Direct navigation describes the method individuals use to navigate the World Wide Web in order to arrive at specific websites. Direct navigation is a 10-year-old term which is generally understood to include type-in traffic.

== Definition ==
Direct navigation traffic was first discovered circa 1996. The few domainers who had premium names and analyzed their traffic found people were typing in their domain names and bypassing search engines. Many of them immediately realized the potential of these domain names.

Domainers describe direct navigation as an Internet user navigating to a website directly through the browser address bar. They bypass online search engines by typing a name like "hotels" and adding ".com". For that reason, direct navigation traffic is more valuable than search engine traffic since it is better targeted. Short words that describe large segments of a market are the most valuable direct navigation names.
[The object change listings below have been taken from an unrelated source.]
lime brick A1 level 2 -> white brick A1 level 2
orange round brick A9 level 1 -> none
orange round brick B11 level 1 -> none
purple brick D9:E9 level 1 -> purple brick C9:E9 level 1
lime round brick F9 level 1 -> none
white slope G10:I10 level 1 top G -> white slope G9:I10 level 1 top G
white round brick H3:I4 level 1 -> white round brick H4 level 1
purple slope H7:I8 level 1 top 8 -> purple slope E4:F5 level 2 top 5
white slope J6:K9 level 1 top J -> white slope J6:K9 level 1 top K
Domainers call these names premium names and they have sold in the millions of dollars year after year since 1997.

Marketers also include bookmarked traffic in the direct navigation group. Domainers do not consider bookmarked traffic as direct navigation since in most cases they do not involve a direct navigation premium domain name. A bookmark is made when an internet user actively adds a URL to their list of bookmarked pages. This is very different from using the browser address line to navigate to a premium domain name like hotels.com. Hence the inclusion of bookmarked traffic is not included in the domainer's version of the direct navigation market.

A 2005 study of Internet traffic by WebSideStory's StatMarket division revealed that direct navigation traffic such as browser type-in traffic, bookmarks of existing sites, and visits to existing, known website domain names converts into sales for advertisers at 4.23% of total visits compared to 2.3% for product and service related searches performed via the search box at search engines such as Google and Yahoo.
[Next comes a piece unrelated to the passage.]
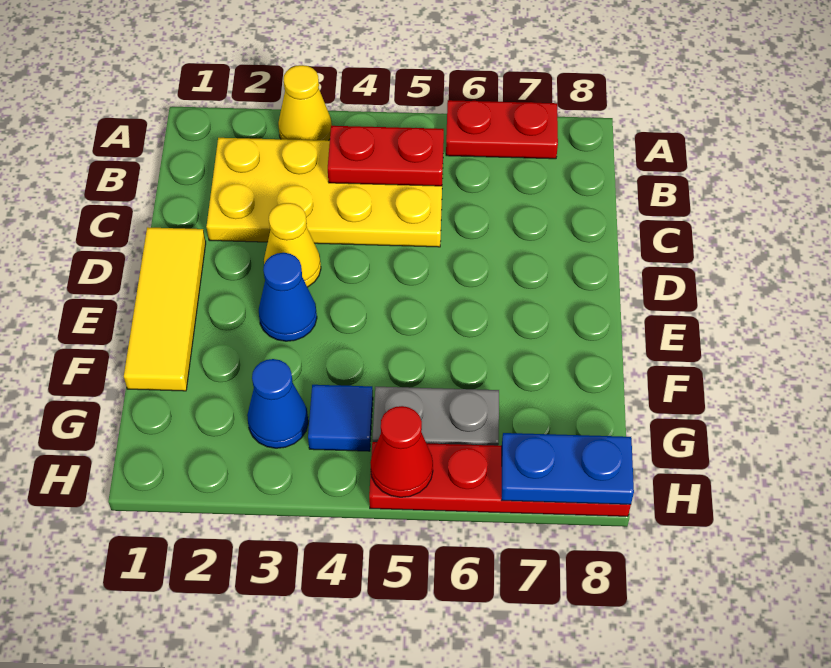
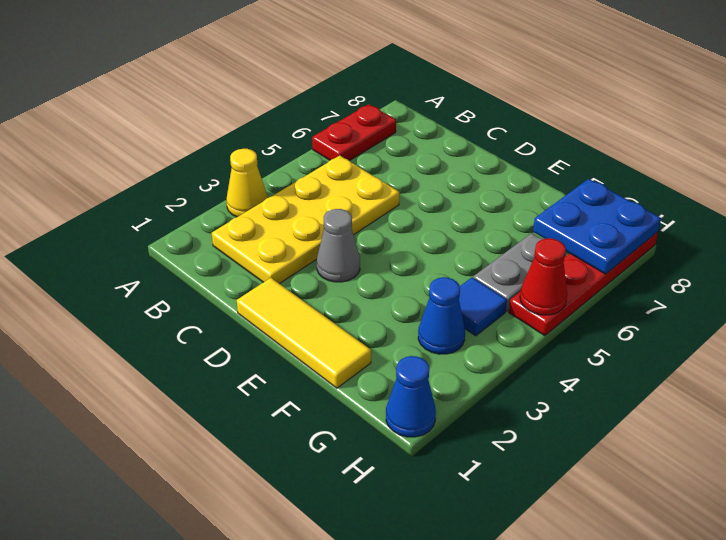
red plate B4:B5 level 2 -> none
yellow cone D3 level 1 -> grey cone D3 level 1
blue cone E3 level 1 -> blue cone H1 level 1
blue plate H7:H8 level 2 -> blue plate G7:H8 level 2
In September 2008, a startup called ubexact.com branded itself as a direct navigation search engine. It claimed to allow searching through the address bar by appending arbitrary topics to its URL, e.g. ubexactscienceandtechnology.com. It combined aspects of a search engine and a web directory. Critics considered ubexact.com's index incomplete compared to existing search engines. The startup went out of business by January 2009, with its CEO blaming the failure on "timid marketing agency practices".

== Research ==

Direct Navigation has a relationship with site indexes. In a 2012 study by Tao Yang et al., working in combination with site indexes created a bookmark for looking in an index instead of “going back to the (index) list”. Direct Navigation and Indexes facilitate better outcomes for discovering favorable information.

Another input area found to benefit from direct navigation is selective exposure. Selective exposure relates to the type of internet content users seek to engage with that aligns with their beliefs or attitudes while avoiding what does not. A 2019 study by Carden, A.S., et al. found that “direct navigation increases selective exposure by about 3 percent compared to Google and Facebook”.
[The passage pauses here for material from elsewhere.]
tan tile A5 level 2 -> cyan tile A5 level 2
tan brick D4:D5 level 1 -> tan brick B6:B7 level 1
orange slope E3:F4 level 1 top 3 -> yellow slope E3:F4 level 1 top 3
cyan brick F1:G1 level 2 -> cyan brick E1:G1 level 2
Another 2022 research article by Wojcieszak, M., et al. explored which search method would yield better results in users engaging in differing types of news content. They compared how its users accessed news and how they were exposed to diverse news content. Amongst those compared direct navigation was more effective by 50 percent.

Direct Navigation remains integral to web searching. Direct Navigation continues to supersede all other avenues of accessing content. A 2014 study by Budak, C., et al. states “The majority of retail sessions are not initiated by advertising but rather by Direct Navigation (35%) and organic web search (29%) both of which are initiated independently by the user”. The research aimed to determine the need for advertising and tracking consumers' internet use. This study demonstrates the suitable method of accessing content is through direct navigation. This further validates this method of navigating the web and its efficiency.